“I Never Saw Another Butterfly”

Between 1942 and 1945, 15,000 children, all under the age of fifteen, were herded with their parents to the German-controlled Terezin Concentration Camp in the Czech Republic. Every day, the children made drawings and wrote poems to record what they saw, express their fears and their longing for a better place. Following is a selection their poems and drawings. They are among the most moving “artworks” I have ever encountered.

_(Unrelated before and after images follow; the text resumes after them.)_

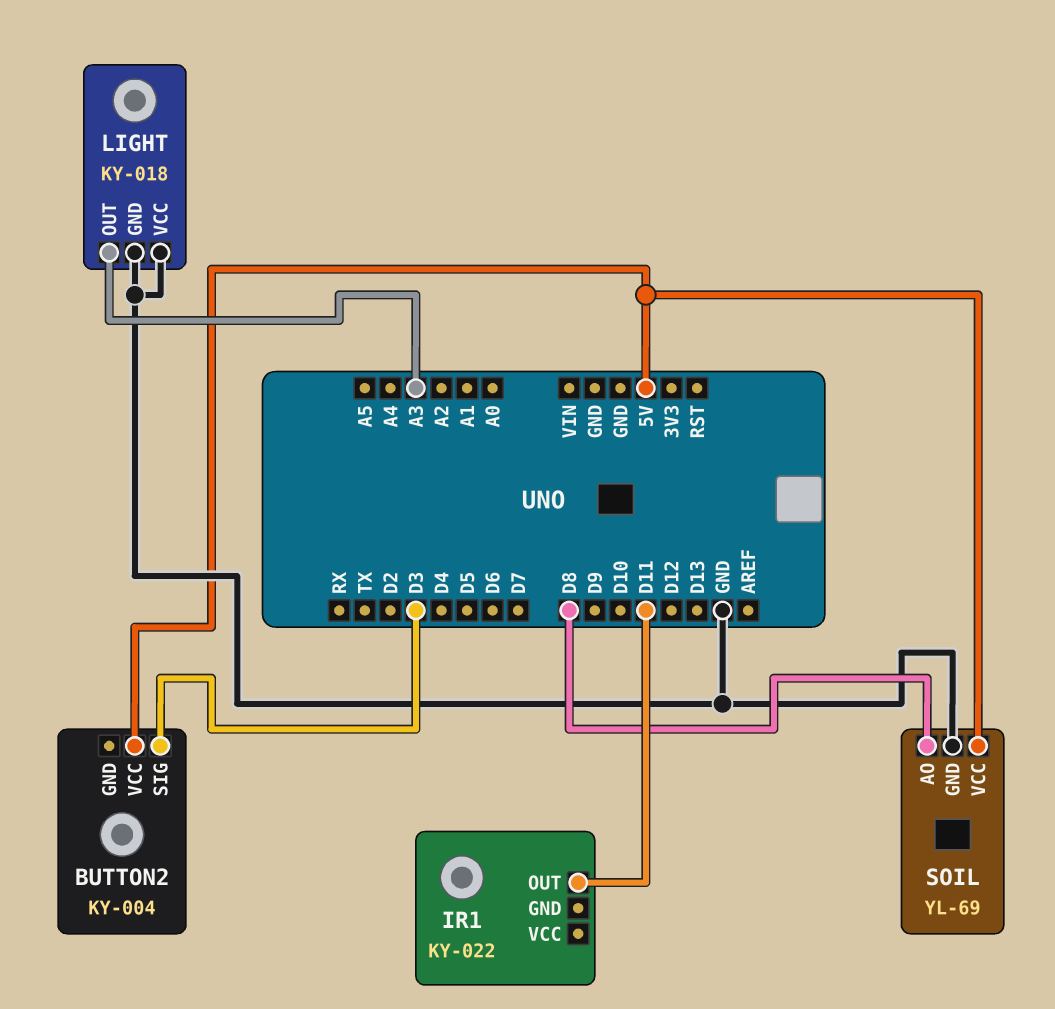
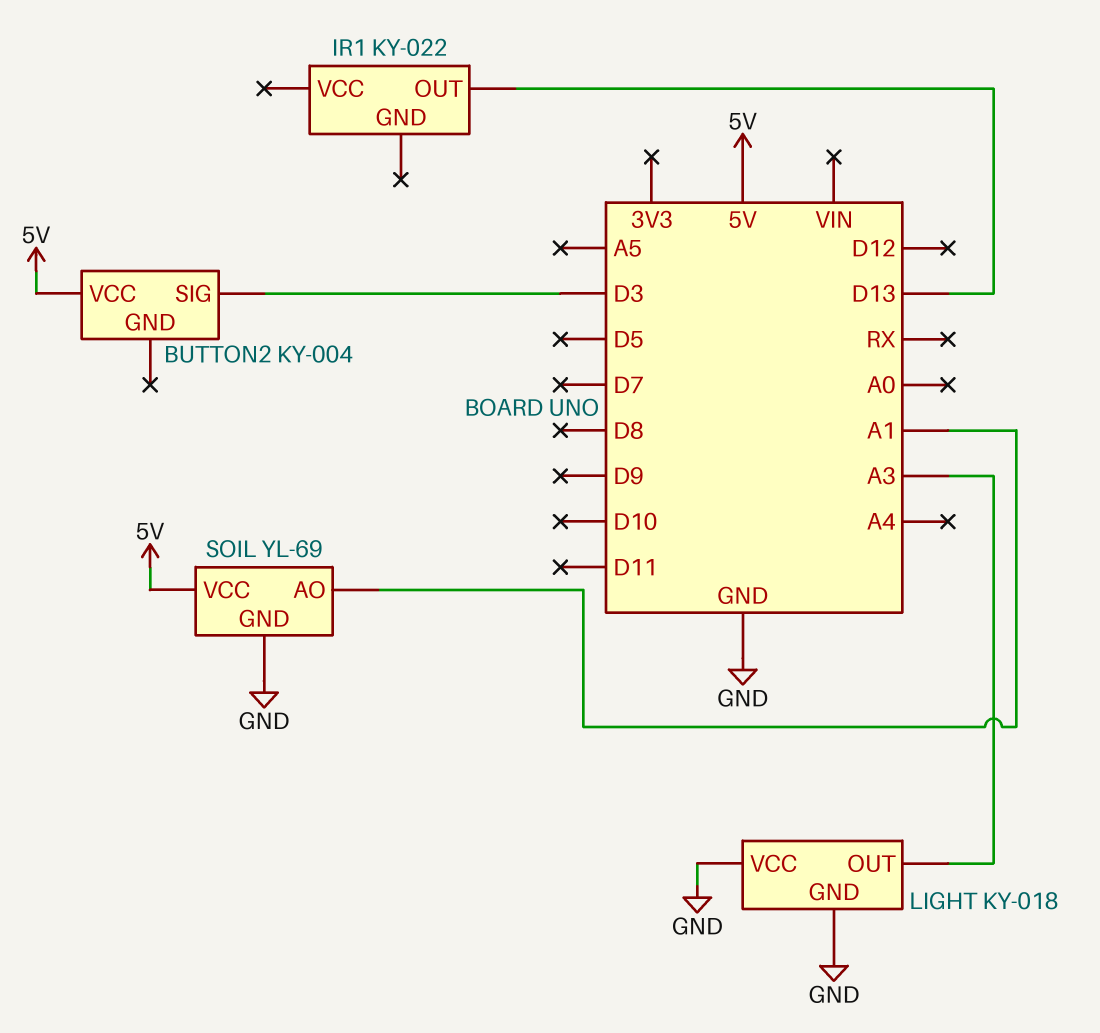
IR1 pin OUT: D11 -> D13
SOIL pin AO: D8 -> A1

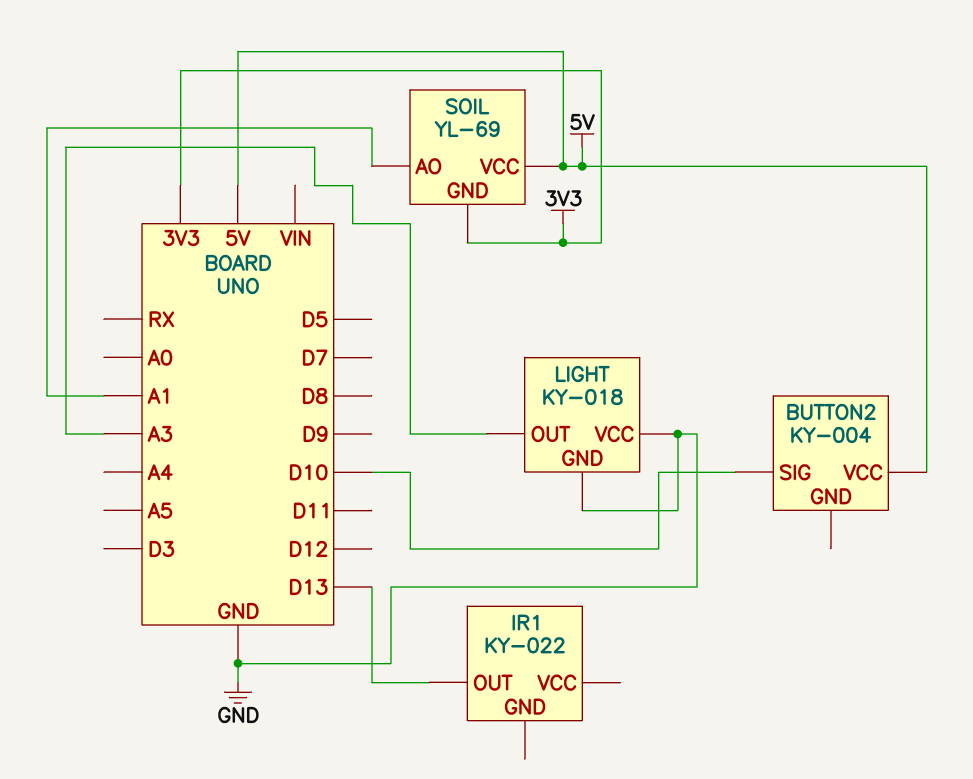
BUTTON2 pin SIG: D3 -> D10
SOIL pin GND: GND -> 3V3

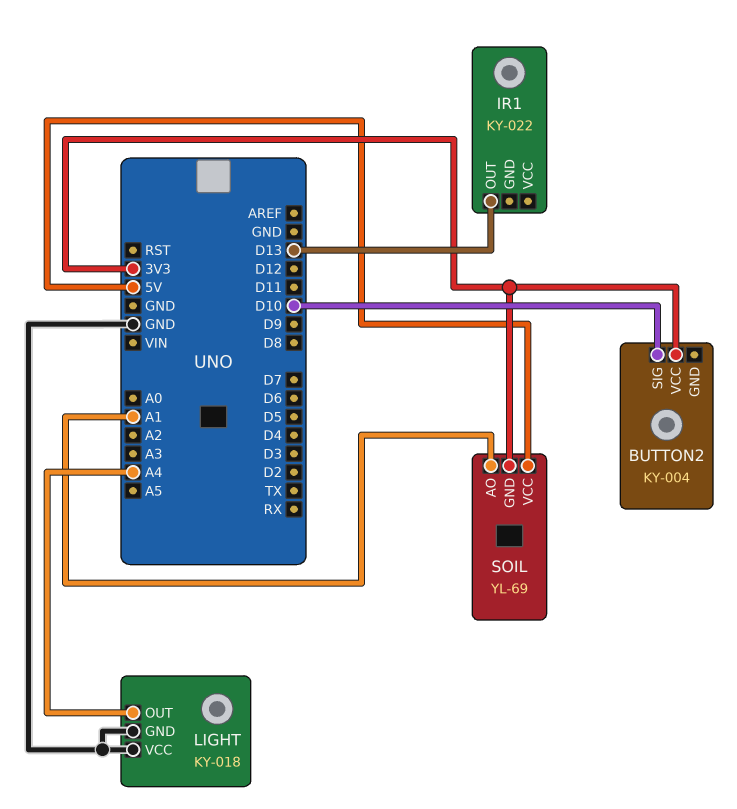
BUTTON2 pin VCC: 5V -> 3V3
LIGHT pin OUT: A3 -> A4

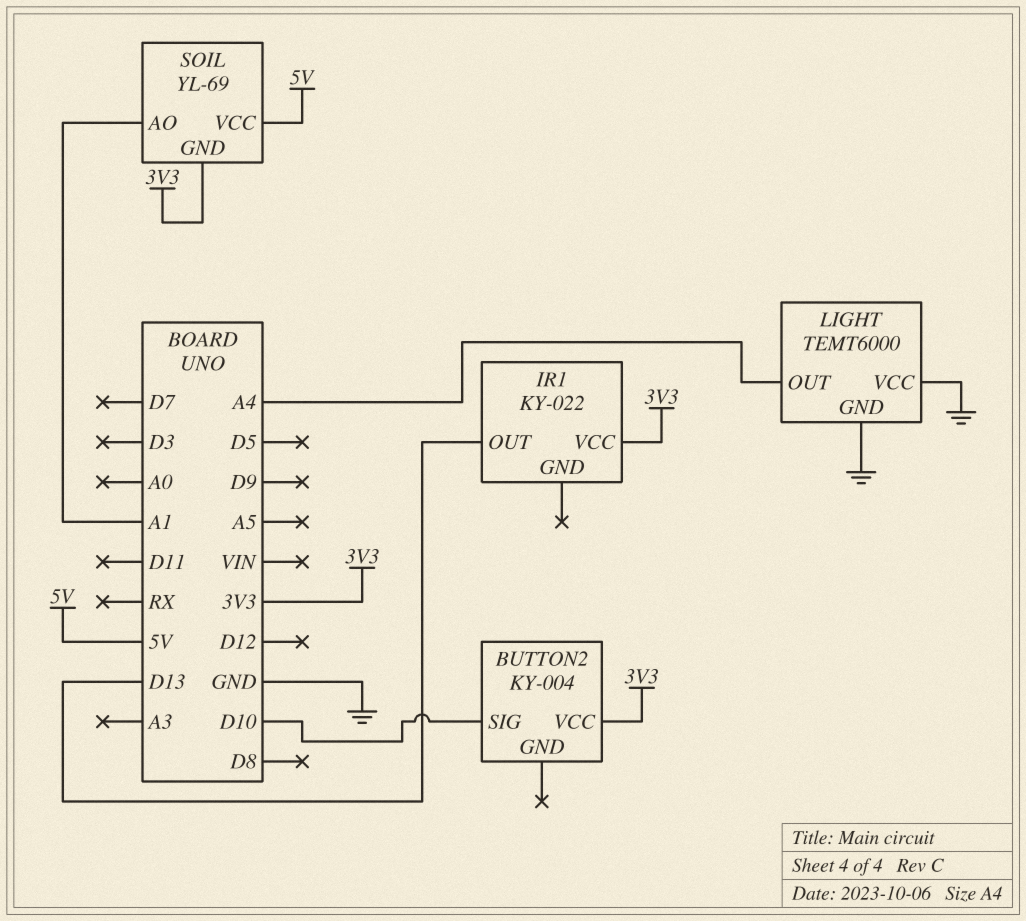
IR1 pin VCC: none -> 3V3
LIGHT: KY-018 -> TEMT6000

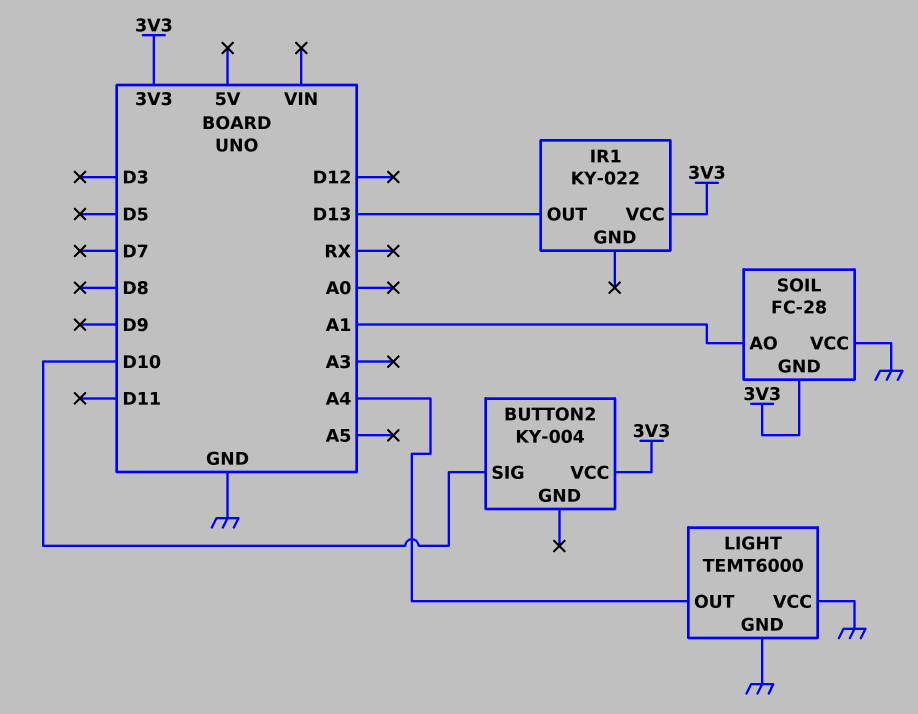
SOIL: YL-69 -> FC-28
SOIL pin VCC: 5V -> GND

Mingling darkness and sorrow with courage and hope, they reveal an astonishing maturity beyond their tender years.

I’d Like to Go Alone

I’d like to go away alone
Where there are other, nicer people.
Somewhere into the far unknown,
There, where no one kills another.

Maybe more of us,
A thousand strong,
Will reach this goal
Before too long.

Alena Synkova (born in 1926, sent to Terezin in 1942. She returned home after the liberation in May 1945).

Campfire

Fall in here.
The leaves turn yellow on the trees,
The campfire dies out.
My thoughts are far from here,
Somewhere far,
Where integrity lives.


It lives in my friend.
Now I think of her.
Memories gather ‘round me
like the falling leaves.

Anna Lindrova (born in 1930, sent to Terezin in 1942, died in Auschwirtz in 1944)

Birdsong

He doesn’t know the world at all
Who stays in his nest and doesn’t go out.
He doesn’t know what birds know best
Nor what I want to sing about,
That the world is full of loveliness.

Hey, try to open your heart to beauty.
Go out to the woods someday
And weave a wreath of memory there.
Then if the tears obscure your way
You’ll know how wonderful it is
To be alive

– 1941 Anonymous

I Never Saw Another Butterfly

For seven weeks, I’ve lived in here,
Penned up inside this ghetto
But I have found what I love here.
The dandelions call to me
And the white chestnut branches in the court.
Only I never saw another butterfly.

That butterfly was the last one.
Butterflies don’t live in here,
in the ghetto.

Pavel Friedmann (born in 1921, sent to Terezin in 1942, died in Auschwirtz in 1944)


Source:
Hana Volavkova (ed), …I Never Saw a Butterfly Again: Children’s Drawings and Poems from Terezin Concentration Camp 1942-1944, Schocken Books, New York, 1994.